If you’ve got issues causing you worry then remember that you have a 100% record of getting through bad days and every problem or bad feeling you have ever had has come and gone.

Be aware of what’s holding you back and open your eyes to alternatives. Give your best years to yourself and the people you love, not to the quest of an extra days holiday for length of service and a hamper the day you retire. The world will still spin if you decide to get off.


Here we are at the business end – a year after a near fatal accident and the subsequent diagnosis of near madness (PC brigade need not respond) what does life look like now?

Awesome. Unrecognisable but really awesome. I lost my job so stopped being able to pay certain bills. They are big companies and their shareholders are probably cheating on their wives in their 8th home in Barbados – they can wait for my money. I’ve spent a lot of time asleep but in between I’m taking it on! My back has recovered enough for me to take on physical activities again so I’ve been up Snowdon, walked around Ingleton in the rain and put my hiking boots to good use in various other beautiful landscapes.

Thanks to booking our 2016 holidays in 2015 I’ve been to Italy, Ireland and France twice.


My boyfriend and I have started the conversion of a dirty old builders van into a camper van with the intention of downing tools and travelling Europe as soon as I’m well enough.


I have attended 5 business courses and I’m about to take on a 6th. A far cry from not being able to tie my own shoelaces or put the steps together to cook a meal. I have developed this blog with absolutely no prior blogging or website building experience and I am building a second travel blog site to support our future plans. I have taken on and developed the tattoo studios’ Facebook, Instagram and Pinterest which are all starting to gain momentum, as well as managing the diary and most customer communication. I have set up a shop on Etsy for Lewis’s artwork and photography and built a separate gallery website under new branding. I have started writing short stories for children again and tomorrow I will be starting lessons in Italian. I am part way through planning every stop on our year long trip around Europe and I am busy writing guest posts for other travel sites. I’m not earning a wage but I have been given a chance to live an alternative life and I’m taking it.

So what’s to come? I’m currently having weekly sessions with my brain doctor who carries out something called EMDR which, without getting boringly technical, re-wires the problems with how my brain is processing information.
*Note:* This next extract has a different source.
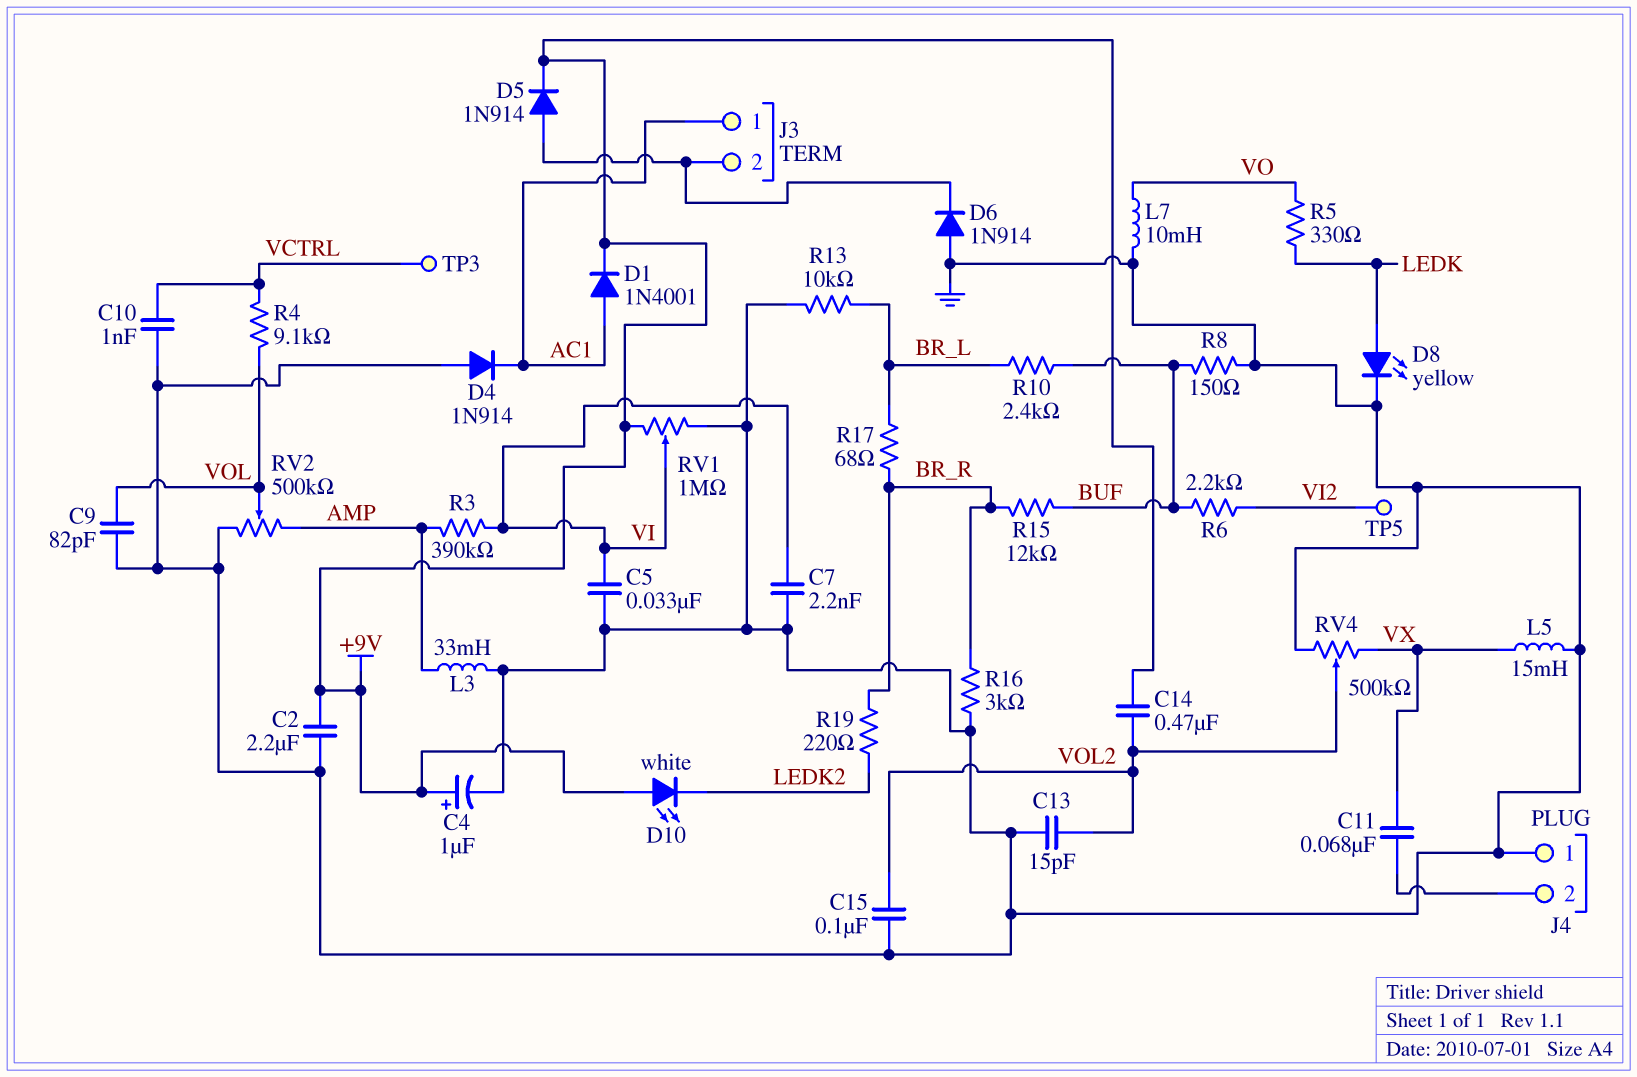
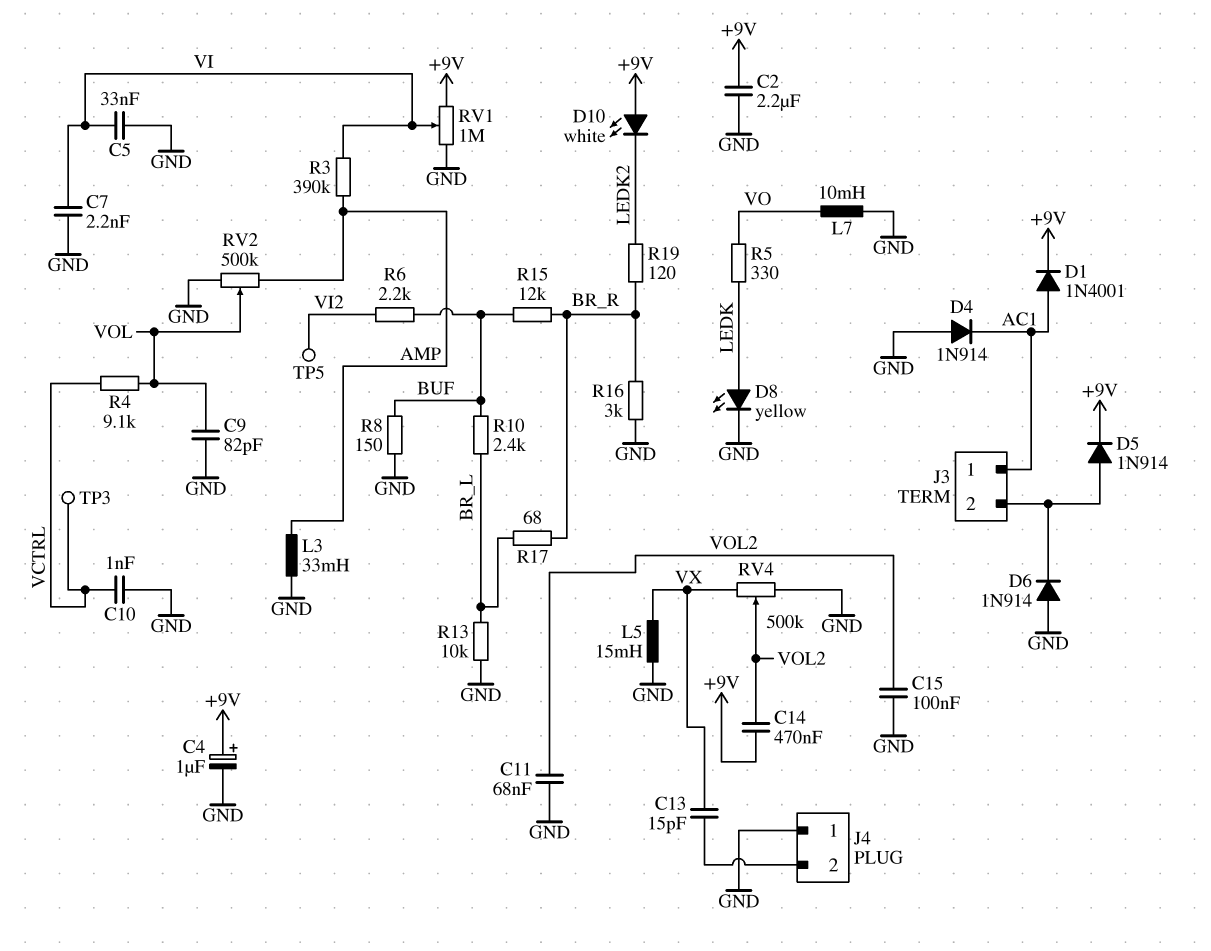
C11: 68nF (J4/2, VX) -> 68nF (GND, VOL2)
C13: 15pF (GND, VOL2) -> 15pF (J4/2, VX)
R19: 220 (BR_R, LEDK2) -> 120 (BR_R, LEDK2)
This should see off PTSD or certainly get it to the stage where time and coping strategies will do the rest. Following that we’re off! Off to live in a tiny tin can without restrictions to see the world. I’m learning how to use my love of writing to help fund it and I’ll spend my days with my favourite man human seeing stuff. Seeing stuff and writing about it, being there while he takes photographs of it, and sunning myself while he is drawing. My lack of talent in that area allows for adequate lounging. I’ll continue to run this blog and develop the travel blog to a professional standard in the hope of helping make travel our life for as long as possible. And yours, if you fancy it.


As for what comes after that, I don’t know; and I’m ok with that. In fact, I’m more than ok with that. I’m relieved. Being forced into a position where I wasn’t in control of even my actions never mind my life has made me let go. I no longer feel the need to build my forever and stick to it, or be part of that constructed ideal and although I’ll always strive to be the best I can, I’ll always remain mindful of why I’m doing what I’m doing in terms of lifestyle. Probably on my annual “check in with yo’self” day. You’re welcome to join me.

“When nothing is certain everything is possible.”